Did Cavaillie-coll work on the 1900 organ from the grave? He died in 1899 so how is it you say there is uncertainty how much he did in 1900 and how much Charles Mutin did?

 

In 1898 EM Skinner traveled to England and France under the generous patronage of some unamed person to study the situation of the organ in those countries. He met the Willis' I and II and said later that all he learned about the trumpet family of stops was from them. Upon return to Hutchings in Boston he made a replica pipe of the 16-foot CCC pipe of a Trombone he was so enthused. They took him to see St George's Hall and when he heard the Father Willis Tubas he says he went wild with enthusiasm-thats before grandson Henry III revoiced them on 22" instead of the 12" they were on.

 

In France, and this is IMPORTANT, in 1898 Skinner mentions that Cavaillie-coll NO LONGER came in to the shop so he didn't meet him. So much for C-C doing any work on a 1900 Moscow organ before his death much less afterwards.

 

Also do you know the reason for the great upset Mutin caused Vierne?
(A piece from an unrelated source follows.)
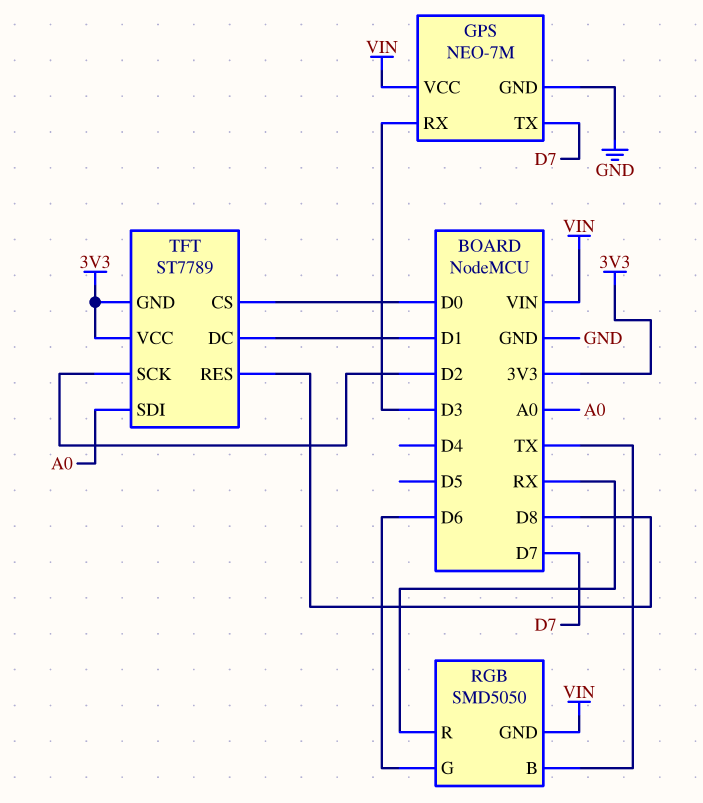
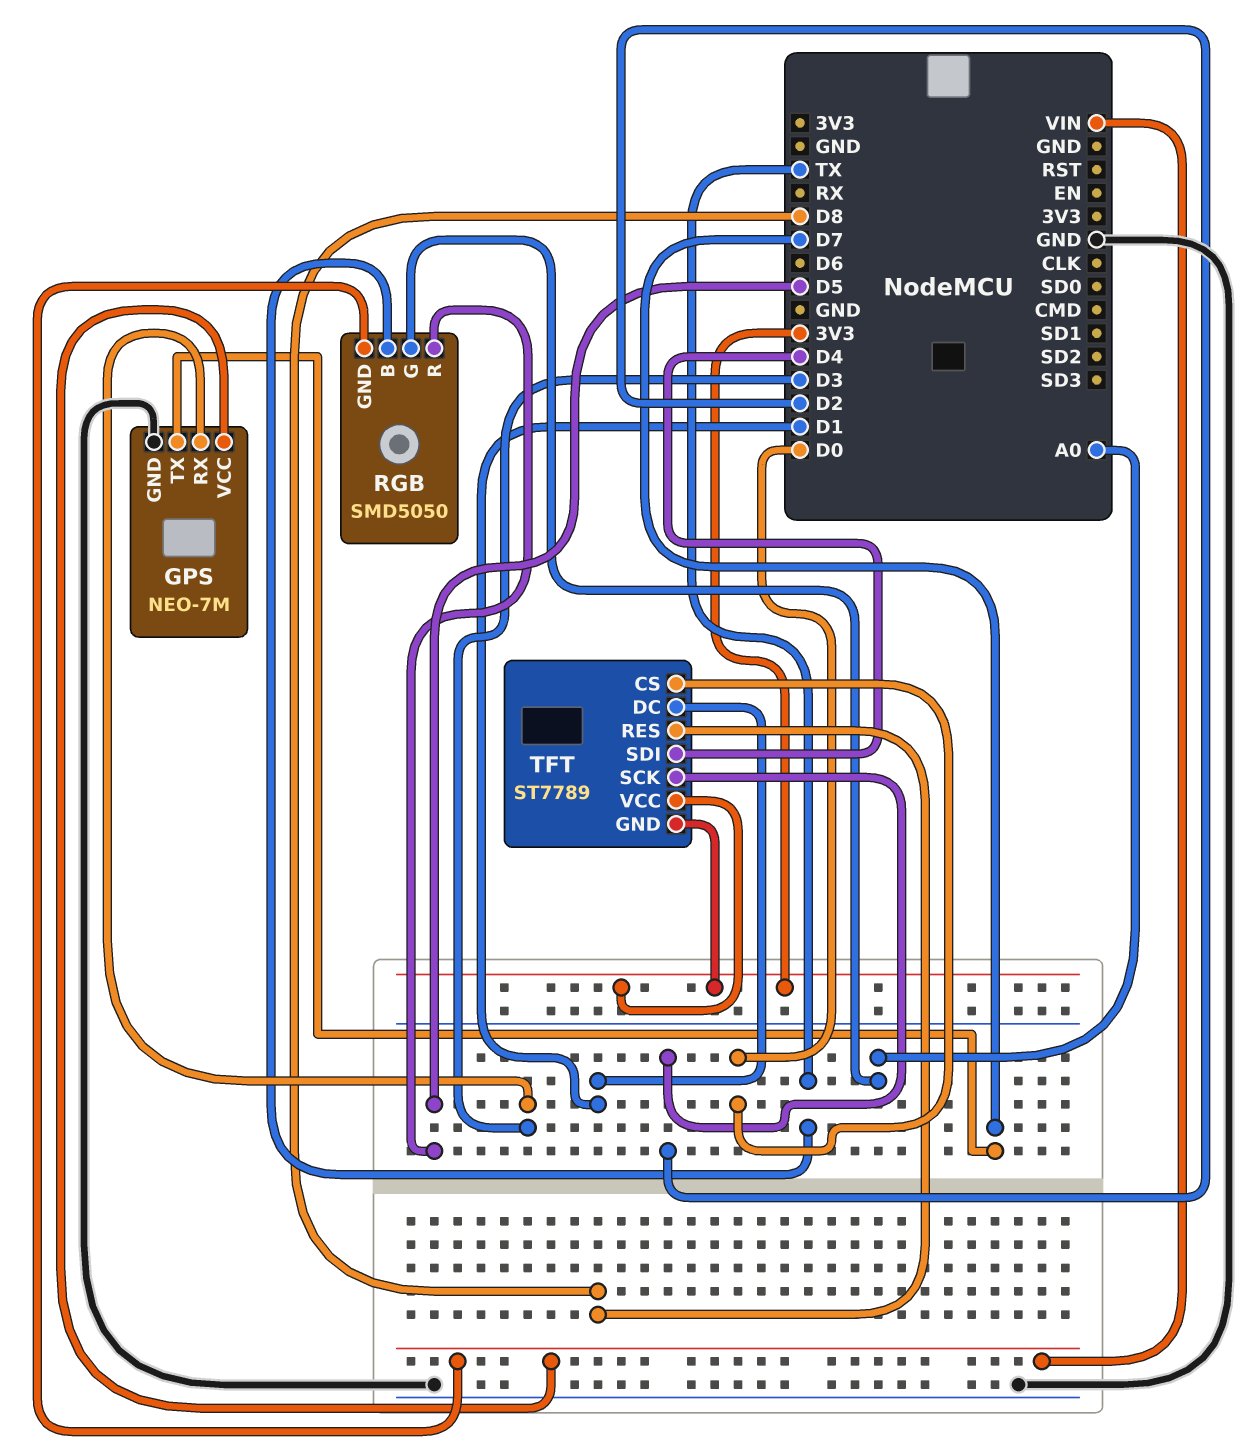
RGB pin G: D6 -> A0
RGB pin R: RX -> D5
TFT pin SDI: A0 -> D4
Well maybe yes maybe no but for the record Mutin stole Vierne's wife so that should be a bit of a reason wouldn't you think?

 

In 1904 just 4 years after Vierne's appointment to Notre Dame Mutin was hired to add some pipes to the organ. One addition was a Diapason 8 to the Recit. Can't imagine how he did it but some how he managed to cram it in. Also I think Vierne wanted a Fourniture IV added to the Recit but I am not 100% certain . This would explain why in the 1992 rebuild at Notre Dame the mixtures were removed from the Recit- a fatal foolish error to try to go back to 1868.A photo of St Sulpice in 1903 without facade pipes was during a Mutin job. Those facades were formerly manual 32 Montres till 1863 when C-C rebuilt them will you believe to full size Principal harmonique 16's? What a waste!

 

By 1924 the Notre Dame organ needed cleaning not having been done so since 1896.

 

In 1932 additions were requested. Various tales tell of Vierne reluctantly hiring Mutin and others I'm not sure of. If Mutin did the work I can see why Vierne would be less than thrilled with Mutin after seducing his wife away. But then G Donald Harrison's wife left America and came back to you there in the UK to marry Henry Willis III. Harrison married an Italian gal in 1935 who one source claims had a sister that married none other than Senator Emerson Richards of Atlantic City Organ fame in the 1960s the decade of his death thus making Harrison and Richards brothers-in-law.

 

Mutin did business with West Point Military Academy. He supplied a Harmonic

Piccolo 2 via marcel Dupre as a gift in the 1920s to honor Dupre's recital there at Cadet Chapel which stop is lovely and also later an entire chorus of beautiful sparkling stops in the Harmonic Divison that are head over heels compared to other choruses in the same section. Finally Mutin supplied a double-block trompette 8 voiced on 5 " which is wonderful and fiery but not large and was later in 1955 sent to Aeolian-Skinner to have the double-blocks removed.

 

 

Here are the correct details of the work of Mutin on the Notre Dame organ:

 

In 1904, a restoration was carried out by Charles Mutin. Appointed in 1900, titular organist Louis Vierne asked for the Clarinette and the Dulciane from the Récit be replaced with an 8' Diapason, a 4' Octave and, a Fourniture IV. The harmonic lower notes from the Bombarde and Trompette in the Récit division were replaced with full-length pipes. It was the first neo-classical change.

 

In 1924, the blowing system is electrified.

 

In 1932, Joseph Beuchet carried out a second restoration with modifications to the stop list: in the Pedal division, a 16' Violoncelle and a 8' Bourdon are added; in the Grand-Choeur division, an 8' Flute is added; in the Récit division, a Cymbel replaces the Nasard who is transferred to the Positif division replacing the Piccolo.

 

Under the supervision of Pierre Cochereau, in 1963, the following modifications were carried out by Jean Hermann and Robert Boisseau: the Pedal division now has 30 stops with the addition of an 11-stop Small Pedal division; creation of a 32' Plenum in the classical tradition leading to a new layout of the Plein Jeu on the five manuals; creation of a more powerful and more classic Reeds Grand Choeur; creation of a small 2-stop classic Récit; removal of the Barker machines, new console, new electric action, electronic combinator.

 

It seems that Mutin had died in 1931 so he could no longer be a problem for Vierne or be a candidate for organ work at Notre Dame. The archives show that this forum has considered Mutin's work in the UK. He was said to be a manager not an artist and so his work could be thusly distinguished from old C-C's.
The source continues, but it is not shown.